Depuis plus d’une semaine, les forces syriennes fidèles à Bashar Al Assad, soutenues par les forces aériennes russes, ont entamé une offensive en direction de la ville d’Idlib, dans le but de reprendre le contrôle de cette ville encore aux mains des forces paramilitaires islamiques pro-turques. Mais cette offensive n’est pas du gout du président Turc R.T Erdogan, qui redoute un nouvel afflux de réfugiés. C’est la raison pour laquelle ce dernier menace désormais la Syrie et son allié russe d’une nouvelle intervention dans le nord de la Syrie, visant à mettre fin à l’offensive de Damas.
L’entente cordiale entre Ankara et Moscou semble de plus en plus difficile à maintenir en Syrie. En effet, les alliés des deux camps, les milices islamiques pro-turques d’un coté, et les forces régulières du régime de Damas, de l’autre, risquent de se retrouver en contact alors que les troupes syriennes ont entamé, depuis plus d’une semaine, une offensive vers le nord visant à récupérer la ville d’Idlib, principale ville syrienne du nord-ouest syrien, et noeud de communication stratégique pour le contrôle de tout le nord du pays. Surtout, Ankara, par la voix de son président, a prévenu Damas et Moscou d’une possible nouvelle opération militaire dans le nord de la Syrie si l’offensive syrienne ne cessait pas rapidement. En effet, les autorités turques craignent de voir une nouvelle vague de réfugiés se diriger vers son territoire, alors qu’elle accueille déjà plus de 3,6 millions d’entre eux depuis le début des conflits.
Mais au delà de l’argument des réfugiés, Ankara et Moscou se livrent en réalité un bras de fer pour le contrôle du nord de la Syrie, après l’accord ayant valeur de statu quo signé entre les deux présidents en 2017 à Sochi. Les autorités turques accusent Moscou de ne pas respecter les termes de l’accord passé, alors que de son coté, Moscou justifie les actions militaires pour stopper les attaques menées à partir du nord de la Syrie, et ayant visé les forces syriennes comme les forces russes déployées sur la base aérienne de Hmeimim. Dans les deux cas, il y a un évident effort de faire coller la narrative avec les objectifs géopolitiques de chacun, tous deux visant à mettre la main sur le nord de la Syrie. Les points de frictions entre Moscou et Ankara ne cessent de se révéler ces dernières semaines, que ce soit sur le dossier Syrien, ou le dossier Libyen, ou les deux capitales soutiennent des camps opposés.

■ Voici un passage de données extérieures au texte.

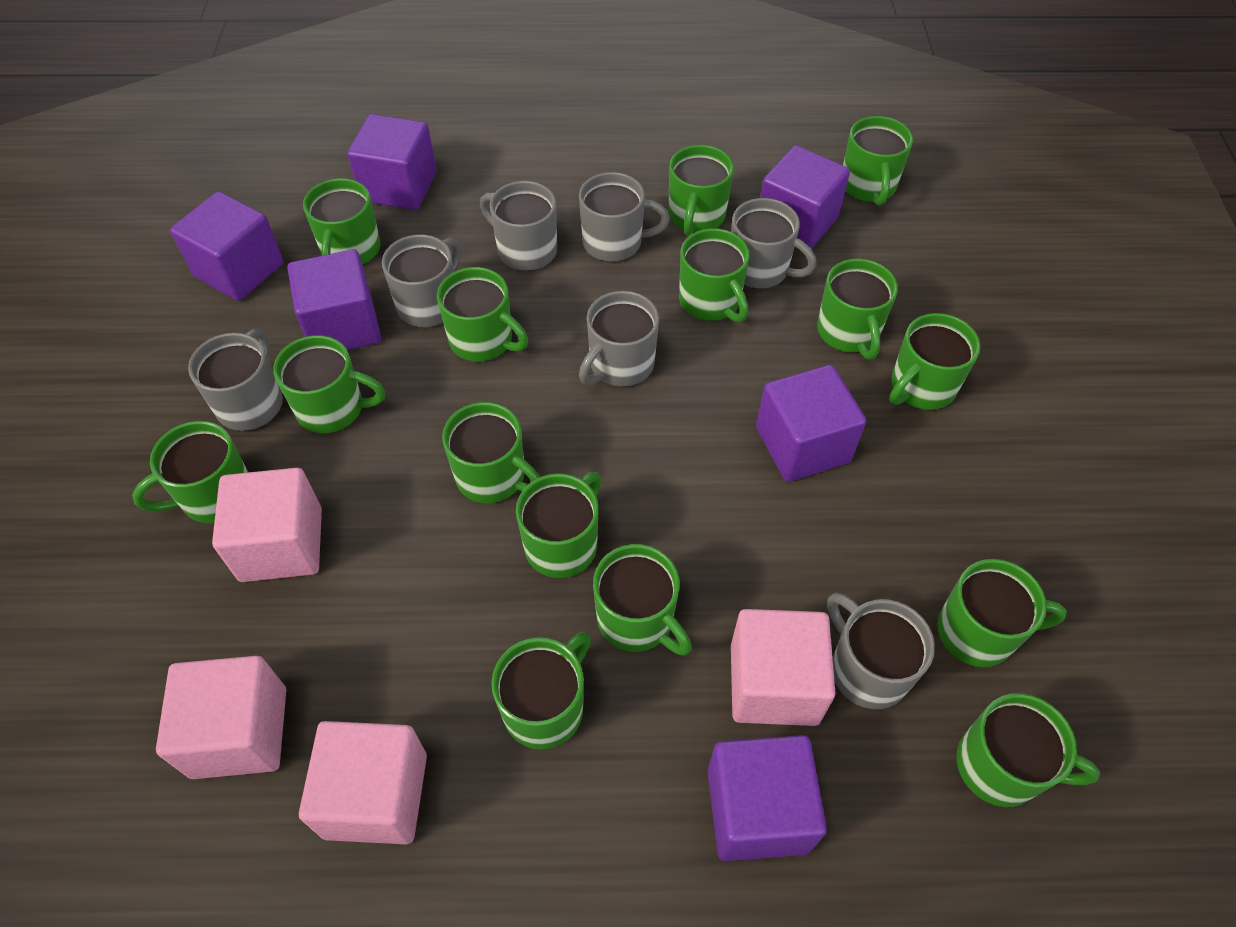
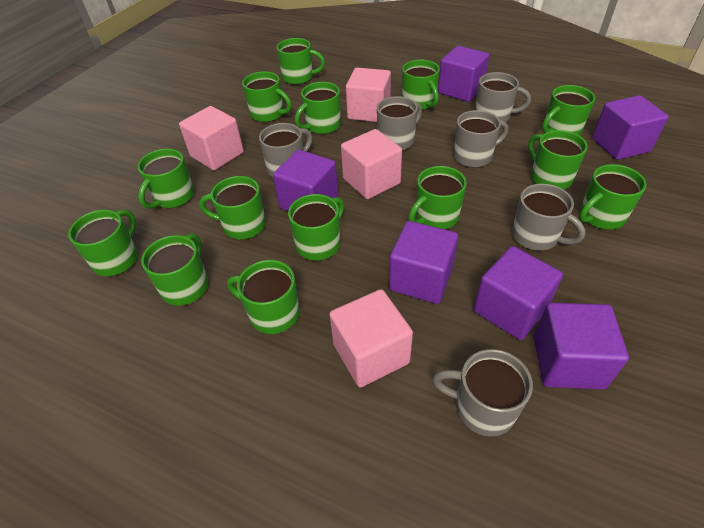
green mug: 15 -> 14
grey mug: 7 -> 6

A ce titre, l’escale de la frégate russe Admiral Essen, appartenant à la flotte de la Mer Noire, dans le port chypriote de Limassol, pourtant à seulement quelques encablures du port syrien de Lattaquié, n’est certainement pas passée inaperçue dans la capitale turque.
Ankara se retrouve en réalité piégée par les conséquences de son offensive précédente, qu’elle mena à l’automne 2019 contre les Kurdes du YPG dans le nord de la Syrie. En provoquant le retrait des forces kurdes, et le désengagement de leurs alliés européens, Ankara a permis aux forces paramilitaires pro-turques de conserver le contrôle de la région autour d’Idlib. Or, alors que les Kurdes prenaient garde de ne pas provoquer Moscou, ces forces, en partie contrôlée d’Ankara, mènent régulièrement des opérations contre les forces du régime Syrien, et, semble-t-il, contre les forces russes. Dès lors, il n’y a plus de « force tampon » susceptible d’engager une désescalade dans la région, et l’intervention de Damas, et de son allié russe, était dès lors, plus que prévisible.
Reste à voir, désormais, comment les deux dirigeants décideront d’agir dans les jours à venir. Il semblerait étonnant que les forces Syriennes suspendent leur offensive en vue de récupérer Idlib, tant la ville joue un rôle stratégique dans la région. Dès lors, après les déclarations que le président Erdogan vient de tenir, il est probable que, de son coté, Ankara déclenche également une opération militaire, ayant la même destination. Ceci dit, par deux fois déjà, les président russes et trucs ont su négocier des clauses de désescalades suivant des tensions sévères, notamment lorsqu’en 2015, des F16 turcs avait abattu un Su-24 russe. Quoiqu’il en soit, il apparait de plus en plus évident que l’apparente entente russo-turque est avant tout une entente de circonstance, qui n’est probablement pas appelée à perdurer.